I think the correct answer here is to read-up on the Sybase SQL Anywhere ver. 10 documentation. Its likely going to tell me what I'm looking for, and have utilities that can report on utilization and hit/miss rates.
2010-10-26 02:27 PM
This is more information about the DFM database cache than you probably want to know....

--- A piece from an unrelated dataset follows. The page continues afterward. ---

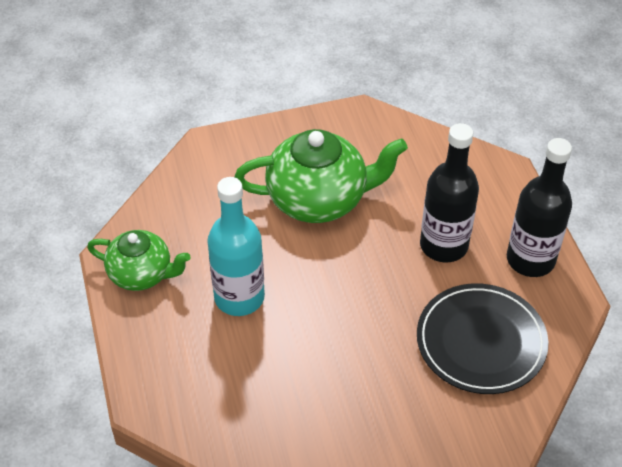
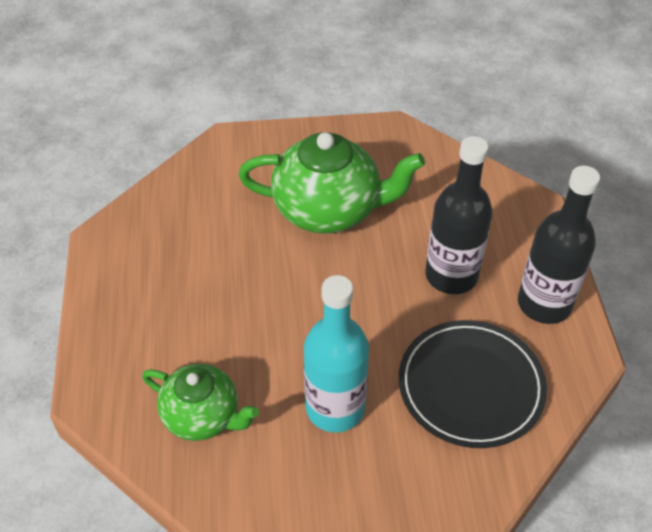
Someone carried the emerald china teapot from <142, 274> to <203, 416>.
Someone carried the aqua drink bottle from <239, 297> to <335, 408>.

When the DFM option dbCacheSize is set to the default value of (null), SQL Anywhere uses its dynamic cache sizing. This feature dynamically grows the cache as its needed (which is good). However, it also shrinks the cache if other applications on the server are requesting memory (which is bad). Generally, dynamic cache sizing assesses cache requirements at the rate of approximately once per minute. If it determines a lot of new data has been inserted into the database, the cache may be resized every five seconds for thirty seconds. To avoid cache size oscillations, the database server increases the cache size incrementally. Rather than immediately adjusting the cache size to the target value, each adjustment modifies the cache size by 75% of the difference between the current and target cache size.
The query processing engine of the database uses available cache memory to process queries in-memory for faster responses. If it determines there is not enough free space in the cache, it resorts to much slower disk-based processing.
This is why NetApp Best Practice is to set the dbCacheSize to at least 1024 (1 GB RAM). Doing so tells SQL Anywhere to reserve 1 GB of system memory just for cache and disables dynamic cache sizing. This prevents the cache from shrinking due to other processes on the server requesting memory. In most situations, it provides enough excess cache memory to support in-memory query processing. In addition, the database doesn't have to wait for the cache to incrementally grow over time. The cache is available as soon as the database starts.
The document "Diagnosing Application Performance Issues with SQL Anywhere" does outline how to monitor database cache utilization. However, this is not a functionality provided by DFM or NetApp, so you're on your own here.
As mentioned in other parts of this discussion, the maximum cache size appears to be 1.75 GB of RAM.
Unfortunately, I do not have a DFM environment large enough in my lab to show any noticable performance difference after setting the cache to 1 GB of RAM. I may be able to provide this later this year as I work with some customers.